Currie Cup's rough diamonds
The power brokers of Sanzar (South Africa, New Zealand, Australia Rugby) would like South Africa to end its affair with the Currie Cup. But the oldest (and arguably the best) provincial competition in the world refuses to go away.
So it is that although the Tri-Nations resumes this weekend, the absence of the Springboks, who have another week to rest, means that the Currie Cup gets a week in the spotlight.
As it happens, this week’s fixtures mark the end of the first round, the halfway point of the competition. There have been a few upsets and some fallings from grace, but few would have predicted that at this stage of the season the Sharks would be playing Griquas in Durban to decide which team enters the second round at the top of the log.
The Sharks are the defending champions and should not have been written off, but in providing 10 players to the Springbok squad questions were clearly going to be asked of the depth of talent available to coach John Plumtree.
The Sharks lost their opening game against Western Province at Newlands and, to add injury to insult, their captain, Johan Muller, broke his arm.
But, subsequently, the Sharks have won five in a row and Plumtree has been able to blood some exciting youngsters. Principal among these are the 19-year-old Cronjé twins, Guy and Ross. They are nominally flyhalf and scrumhalf, but while playing schoolboy rugby for Michaelhouse they began the confusing tactic of exchanging roles, depending on which one made it to the breakdown first.
This led to the oft-repeated touchline observation: “That Cronjé kid is everywhere!”
It must have helped the Cronjé‘s immensely to play regularly alongside the 35-year-old Albert van den Berg. In last week’s win against the Lions in Johannesburg Van den Berg was simply immense, popping up several times in the move that created what could turn out to be the try of the season for Ryan Kankowski. It is just more than 15 years since Van den Berg made his first-class debut for Vaal Triangle. The Cronjé twins were not long out of nappies back then.
Two years later Van den Berg made his debut for Griquas and was part of the last great period for the Kimberley-based side, under the coaching of Andre Markgraaff in the late 1990s. Dawie Theron, the Griquas coach today, was the tighthead prop and cornerstone of the pack in those days and helped an immensely talented back row ruin a succession of afternoons for other provincial sides.
The likes of Philip Smit, Luther Bakkes, Theo Oosthuizen and Gideon Watts helped re-establish Hoffe Park (as it then was) as the ground that none of the big-five unions wanted to visit. There was talent behind the scrum, too, with Springboks in Franco Smith, Gaffie du Toit, Edrich Lubbe and Boeta Wessels.
Van den Berg played 55 games for Griquas before moving to the Sharks and his departure at the end of the 1999 season marked the break-up of a great generation. A decade later Theron’s team has made its mark with five successive wins followed by a 25-24 defeat to the Blue Bulls, a result owing something to the refereeing of Willie Roos.

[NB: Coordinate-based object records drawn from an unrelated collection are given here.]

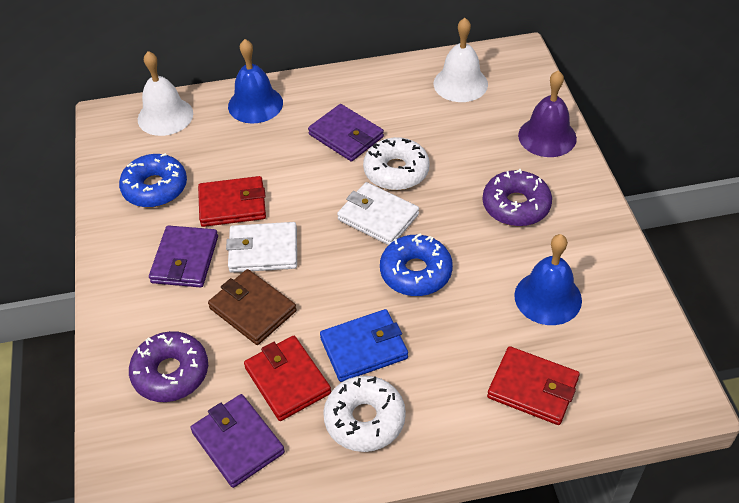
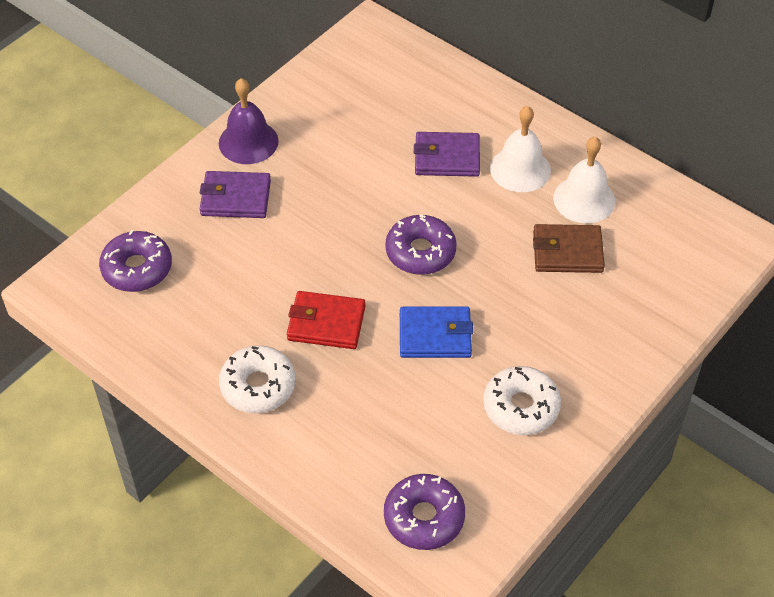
blue bell: 2 -> 0
blue donut: 2 -> 0
purple donut: 2 -> 3
purple wallet: 3 -> 2
red wallet: 3 -> 1
white wallet: 2 -> 0

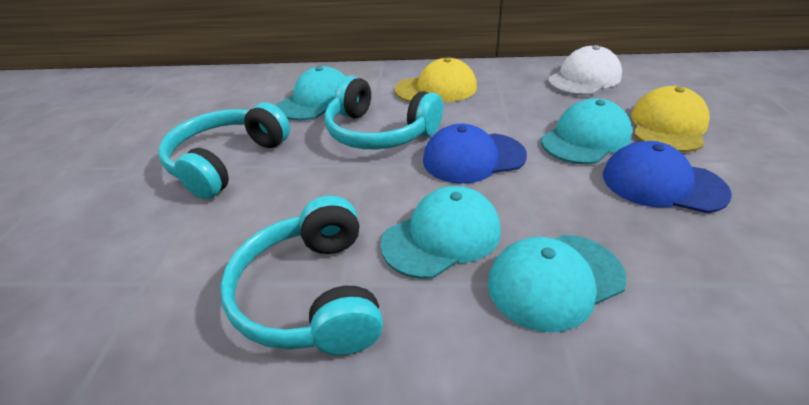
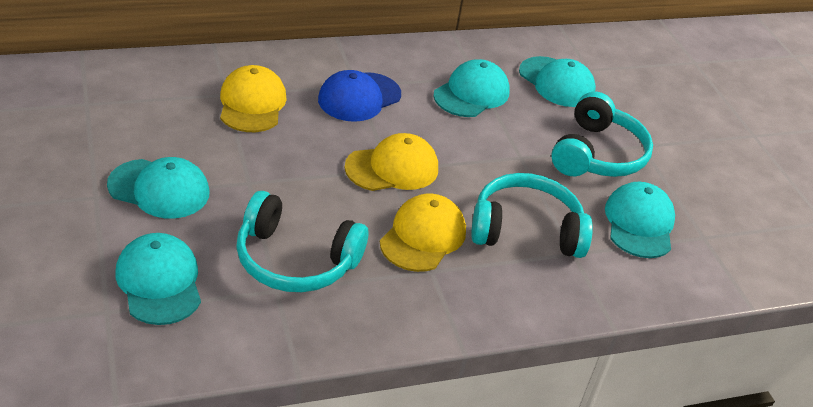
blue cap: 2 -> 1
turquoise cap: 4 -> 5
white cap: 1 -> 0
yellow cap: 2 -> 3

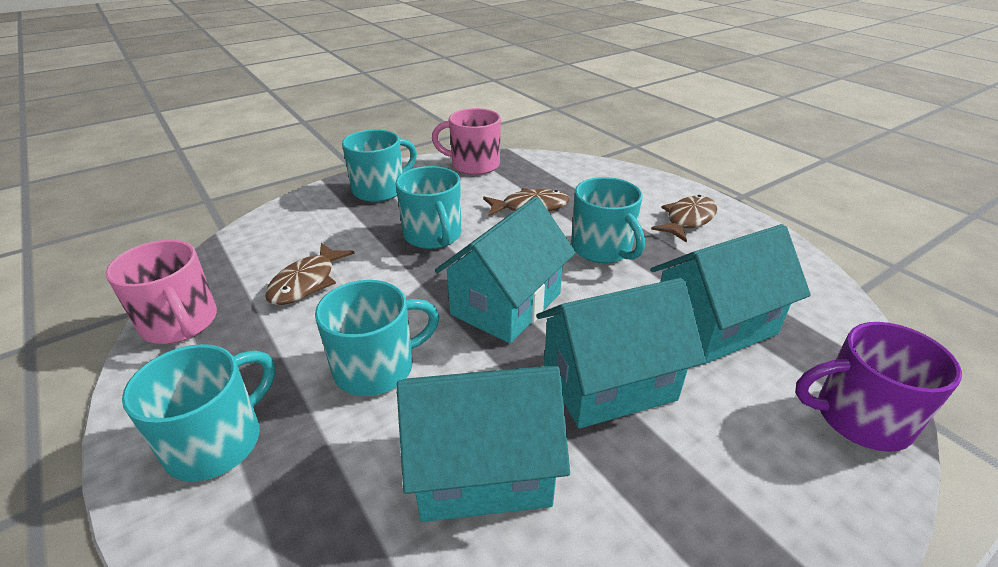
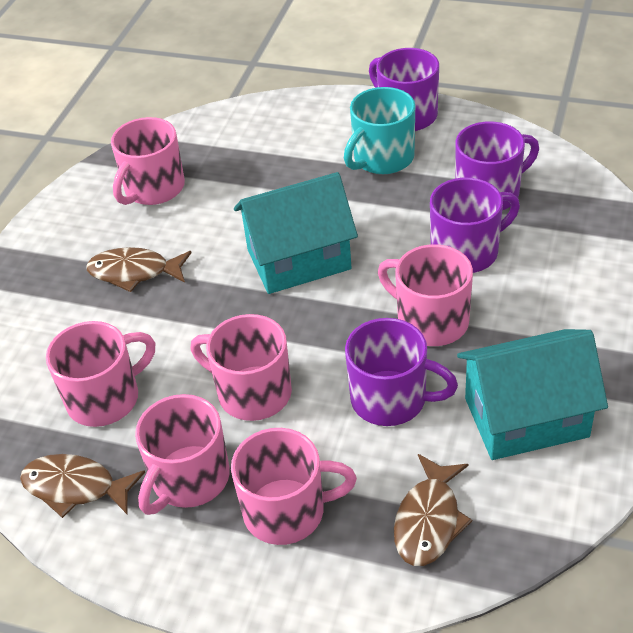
pink mug: 2 -> 6
purple mug: 1 -> 4
turquoise house: 4 -> 2
turquoise mug: 5 -> 1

Griquas were leading 24-13 in front of a doting home crowd when the Bulls began their comeback. Gerhard van den Heever scored for the Bulls to narrow the gap to six points and with five minutes remaining Roos altered the balance of the game by sin-binning two Griquas. Against 13 men the Bulls got the necessary converted try and a face full of brandy and coke greeted Roos as he left the field.
Significantly, the two players yellow-carded were Rohan Kitshoff and Jonathan Mokuena, two back-rowers who have been identified by opposition coaches as the twin architects of Griquas’ surge to the top of the table.
Kitshoff is a fetcher in the mould of Heinrich Brussow, standing just 1,81m tall, whereas Mokuena is a former captain of the Springbok sevens team who possesses the exceptional handling skills and speed off the mark promoted by the short form of the game.
What the pair specialise in, according to opponents, is cheating. Roos binned both for repeated team infringements against the Bulls as Griquas clung desperately to the lead and an unbeaten record.
But cheating, rather like love, is in the eye of the beholder and more often than not in the modern game the successful flanker is the one who gets away with the most larceny.
Many will assume that Griquas owe their lofty position to the absence of the Springboks. But the national players will not be available to their provinces for another month, by which time there will be just four rounds of log play remaining, so Theron and his men would be fully justified in saying: “So what?”